Researchers walked over 3,700 miles (6,000 kilometers) in five countries to conduct the survey, during which they used the elephants' dung to estimate their numbers.
Poaching activity was gauged by the number of carcasses found with gunshot holes in their skulls, missing tusks, or other evidence of illegal killing.
The likelihood of finding slaughtered elephants decreased with distance from the nearest road, the study found, with none discovered farther than 28 miles (45 kilometers) away.
The influence of roads on elephant numbers was reflected in the different protected areas surveyed, the team said.

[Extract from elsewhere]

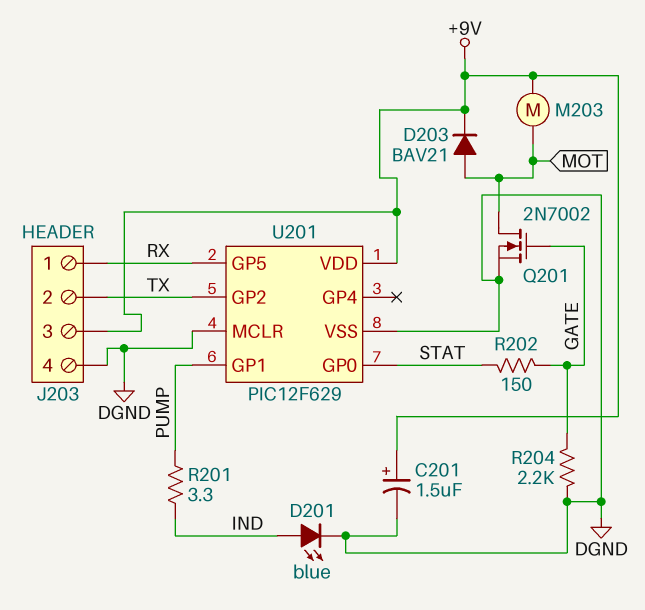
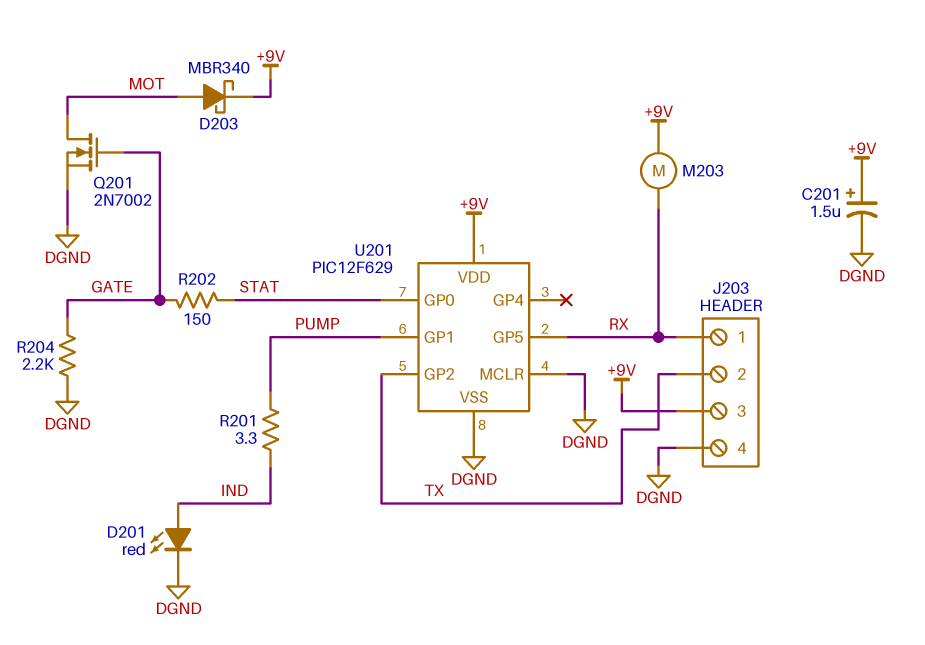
D201: LED blue (A IND, K DGND) -> LED red (A IND, K DGND)
D203: diode BAV21 (A MOT, K +9V) -> schottky MBR340 (A MOT, K +9V)
M203: motor (+9V, MOT) -> motor (+9V, RX)

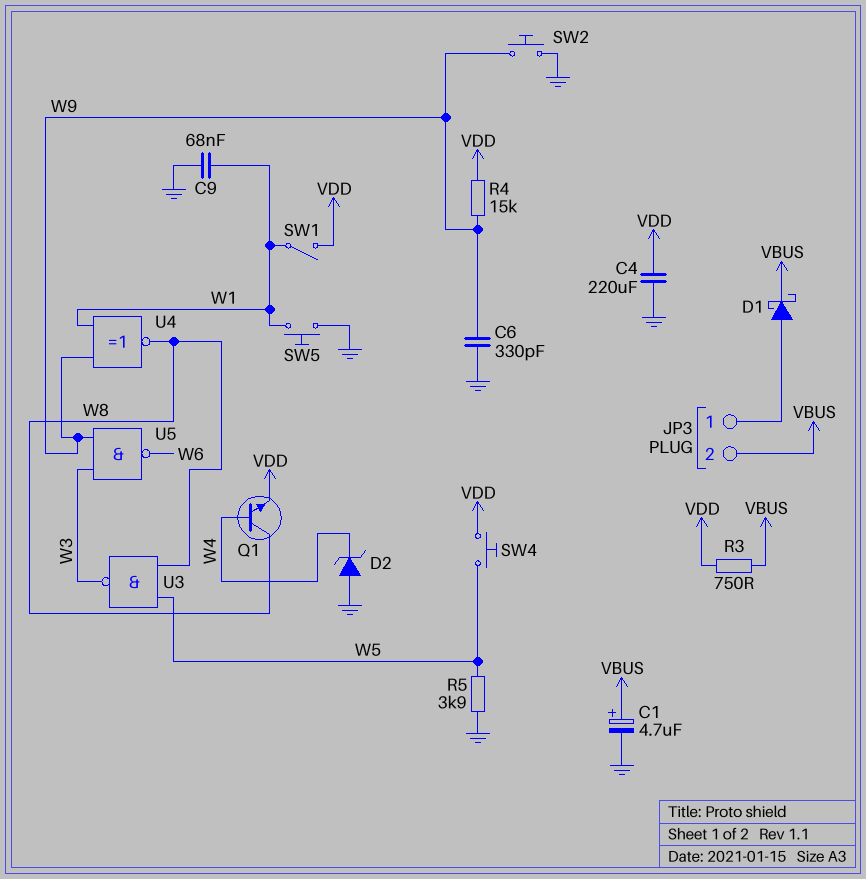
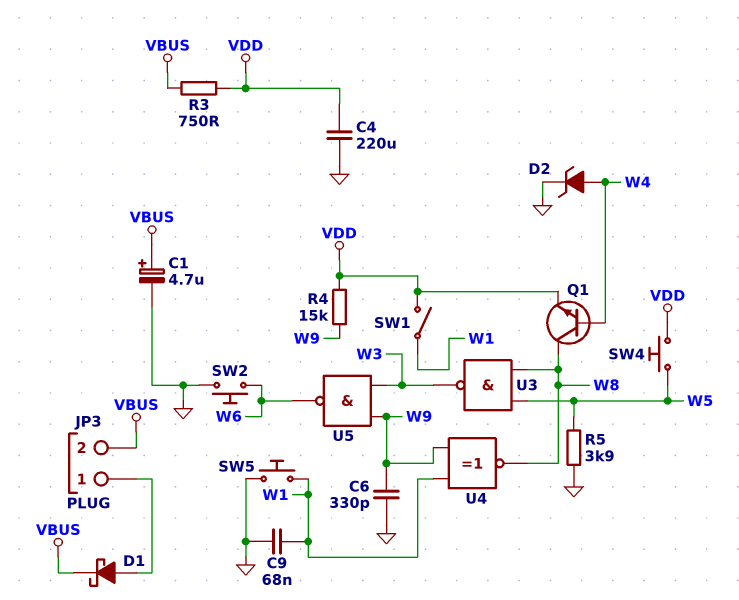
D2: zener (A GND, K W4) -> zener (A W4, K GND)
SW2: button (GND, W9) -> button (GND, W6)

Salonga National Park in the Democratic Republic of Congo was three times larger than any other wilderness reserve studied, yet the team put its forest elephant population at just 1,900.
Salonga is crisscrossed with old roads and navigable rivers that provide human access to nearly half its 14,000 square miles (36,000 square kilometers).
In contrast, two smaller national parks in the region had elephant densities more than ten times higher than Salonga. Both parks have remote areas at least 37 miles (60 kilometers) from the nearest roads.
The situation may be far worse outside of protected areas, where wildlife conservation measures such as anti-poaching patrols are scarce, the team added.
The team found that even in national park areas with road access, incidents of poaching were lower and elephant abundance higher than just beyond their boundaries.
Blake, of the WCS, said that while logging is the main spur for new road construction, old highway networks are also being rehabilitated in countries including DRC, which has recently emerged from civil war.
"Such roads obviously bring important social benefits for people, but biodiversity conservation is often last on the list of considerations behind economic factors," he said.
Blake and his team are calling for better planning and development of roads to minimize impacts on wildlife.
The WCS-led survey was carried out as part of a Convention on International Trade in Endangered Species (CITES) program aimed at countering poaching of forest elephants.
The poaching is driven by a booming illegal ivory trade to nations such as China.
(Read related story: "Illegal Ivory Trade Boosted by Angola Craft Markets, Conservationists Say" [October 27, 2006].)
Conservationists fear that legalizing even limited trade in ivory from savanna elephants in southern African countries where populations are no longer threatened would put the forest elephant in even graver danger.